These commercials are widely-known to be the very best of the year. They'd better be; advertisers have paid as much as 2 million dollars for 30 seconds of airtime. They are saved on computer, passed around on office emails, quoted, and talked about as much as the game itself.

This is incidentally an issue that arouses some angst here in Canada. We get to see the football game, but none of the cool commercials. Our home networks seize the American satellite feed, and insert their own commercials, containing shitty, unentertaining Canadian content. Yay, Canada.

The amazing thing is that few people can say with any authority that these ads work. Sure, a lot of them are funny as hell (so I've heard), but are companies selling more product as a result of the ads? Nobody knows for sure. Marketing research is inconclusive that traditional mass-media campaigns actually do anything at all.

Ask yourself this question: Can I name five commercials I have seen recently, summarize their content, and identify what was being advertised? I can't. I filter all that stuff out, a skill I refined to perfection back when my teacher was trying to teach me algebra. Or else i'm in the kitchen when it's on the TV anyway.

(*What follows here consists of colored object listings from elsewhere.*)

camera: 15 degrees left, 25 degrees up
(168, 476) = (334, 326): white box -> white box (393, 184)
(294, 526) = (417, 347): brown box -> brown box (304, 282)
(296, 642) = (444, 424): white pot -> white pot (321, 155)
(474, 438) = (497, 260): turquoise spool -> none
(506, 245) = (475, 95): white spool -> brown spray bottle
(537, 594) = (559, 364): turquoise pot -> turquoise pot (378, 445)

But even entertaining Super Bowl commercials that have a widespread and receptive audience seem just as ineffective. Can you remember any Bowl commercials, and what they were selling?

I can think of those "Bud Bowl" ones, but a significant reason has to be that they are aired multiple times during the broadcast. But what about a single, 2 million dollar, 30-second ad slot? Is it working? Think hard, of any of those ads from the past - can you recall much of anything?

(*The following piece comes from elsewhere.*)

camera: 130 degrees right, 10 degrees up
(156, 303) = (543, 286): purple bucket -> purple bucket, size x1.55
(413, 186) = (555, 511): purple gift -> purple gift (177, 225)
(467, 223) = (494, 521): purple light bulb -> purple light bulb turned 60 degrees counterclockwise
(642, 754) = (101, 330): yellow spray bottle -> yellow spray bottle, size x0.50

In spite of Canada's aggravating censorship policies, I have actually seen quite a few, and I can't name a single product that was being sold. I laughed though. So I guess it's all good.

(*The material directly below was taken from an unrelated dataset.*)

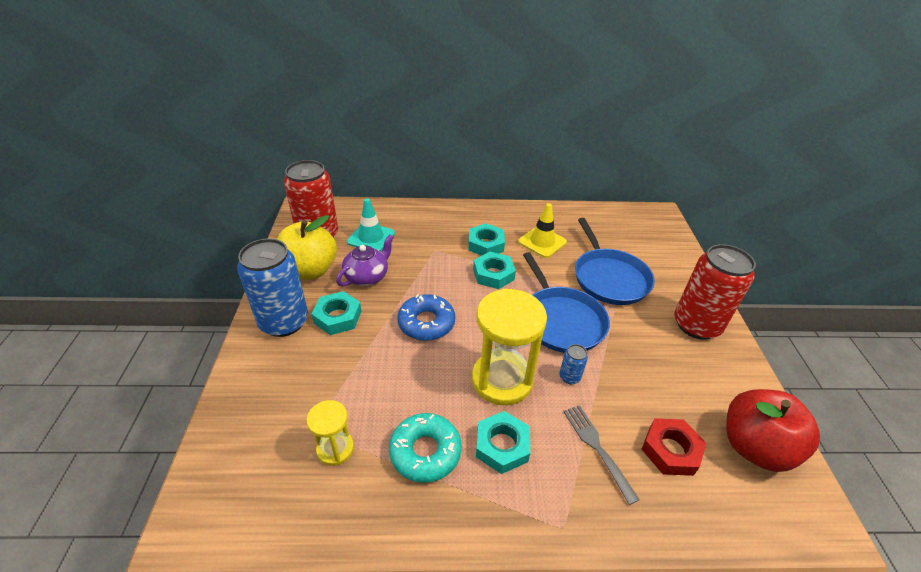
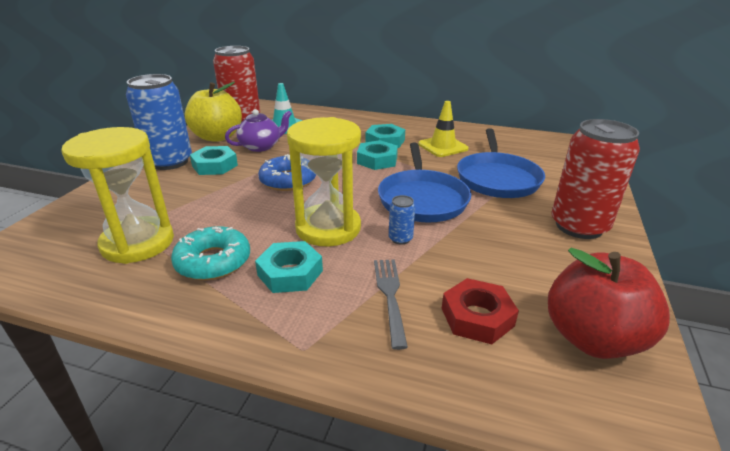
camera: 20 degrees right, 10 degrees down
(335, 448) = (138, 243): yellow hourglass -> yellow hourglass, size x1.89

But I submit this proposal to wealthy and faceless corporations across North America: pay me the two million and gimme a sandwich board. I bet I'd be as effective promoting your product as your fancy Hollywood commercials are.

More importantly, I'd be rich as hell. Yeah, I like this plan.

2 Comments:

Blogger Wino McHackenpuke said...

Argus, you're absolutely right! We SHOULD spend more money on these commercials.

Oh, that's not what you were talking about?

Sorry.

I too, being a Canadian, am more than a little frustrated with the fact that our Superbowel coverage does not include the wonderous commercials that are enjoyed in the south. I mean, I hate football, so my tuning in to the Superbowel program ever year hinges solely upon the half-time show, since we don't get nothing else that's worth watching.

Last year I observed a whole twenty seconds of the now infamous show when Janet Jackson's leathery tit was seen the world over--amazingly it was the ONLY part of the whole Superbowel I saw! And it was the most talked about moment! Incredible.

2:47 AM  
Anonymous Anonymous said...

the number of good super bowl commercials has steadily declined over the last ten years (i can demonstrate on an excel spreadsheet). there were only three this year, so next year's gonna be awful.

there's a reason most of this marketing sucks anyway. you mention you tune it out - i try, but when i pay attention to it, it's just not funny. hasn't been for years. when every commercial has the same ironic punchline, the same joke-first, product-second mentality, then one commercial runs into the next. the message isn't transmitted, and i'm nevertheless forced to sit through minutes of unfunny tripe.

jokes are best told (or heard) once. marketing and advertising continue to ruin irony as we know it - and that's both a good and a very, very bad thing.